Viola stayed up late writing that night, and when she finally went to bed, she didn’t sleep well. The few times she dozed off, her dreams were peppered with images of golden eyes and whispers from a self-assured voice. The dreams were by no means improper, but it disturbed her that the stranger had infiltrated her thoughts to that extent. She arose with the dawn, vaguely wondering if he had slept or if he had stayed awake in the Prince’s library.
At breakfast, her mother commented on her wan appearance, and Viola smiled and made some excuse. Elizabeth Moreland was a good mother and knew when something was bothering her children, but she also knew when to prod and recognized that this was not the right time. Thus she let Viola’s excuse slide and went on about her own business.

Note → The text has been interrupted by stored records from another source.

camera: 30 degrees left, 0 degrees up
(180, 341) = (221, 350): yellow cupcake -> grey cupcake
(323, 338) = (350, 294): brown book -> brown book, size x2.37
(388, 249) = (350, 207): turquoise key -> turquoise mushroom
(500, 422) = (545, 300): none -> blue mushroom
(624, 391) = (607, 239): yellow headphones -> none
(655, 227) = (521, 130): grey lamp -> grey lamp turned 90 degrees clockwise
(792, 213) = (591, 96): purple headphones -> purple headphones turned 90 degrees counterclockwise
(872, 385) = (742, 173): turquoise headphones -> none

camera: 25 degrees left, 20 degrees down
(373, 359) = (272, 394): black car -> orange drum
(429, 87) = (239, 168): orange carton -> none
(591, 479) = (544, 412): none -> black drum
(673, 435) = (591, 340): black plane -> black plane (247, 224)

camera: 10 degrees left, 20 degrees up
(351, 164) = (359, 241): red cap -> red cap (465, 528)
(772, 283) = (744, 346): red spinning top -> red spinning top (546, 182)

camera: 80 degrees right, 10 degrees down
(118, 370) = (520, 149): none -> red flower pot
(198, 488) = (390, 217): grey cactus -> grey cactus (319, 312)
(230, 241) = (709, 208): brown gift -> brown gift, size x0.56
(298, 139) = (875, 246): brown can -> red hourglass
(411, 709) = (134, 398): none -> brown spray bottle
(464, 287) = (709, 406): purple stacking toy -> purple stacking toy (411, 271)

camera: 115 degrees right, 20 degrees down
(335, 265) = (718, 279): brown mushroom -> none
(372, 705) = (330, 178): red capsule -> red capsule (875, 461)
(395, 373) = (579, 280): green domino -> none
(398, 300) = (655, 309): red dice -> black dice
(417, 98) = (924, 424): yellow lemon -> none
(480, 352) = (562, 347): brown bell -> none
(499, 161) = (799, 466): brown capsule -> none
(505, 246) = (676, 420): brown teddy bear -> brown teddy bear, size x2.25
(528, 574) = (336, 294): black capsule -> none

Charles had already departed for guard duty, and Edmund surfaced from his room with tousled hair and a wide yawn. The Prime Minister’s apartments occupied the second floor of the palace’s residential wing, with one door to the outside (with stairs that led right into the garden) and another that led into the palace itself. There was also the hidden staircase up into the Prince’s rooms, but it was only used when the children needed to sneak around to cover for his presence. Otherwise, they entered and exited the Prince’s apartment through its main entrance, so that their comings and goings could be seen by the guards in the hallway.
The outer door opened, and Viola looked up, expecting that her older brother had returned for some forgotten item. She was rewarded instead to see her father enter, his coat on his shoulders and one side bulging from the presence of an object concealed beneath. One hand was tucked there, holding the item.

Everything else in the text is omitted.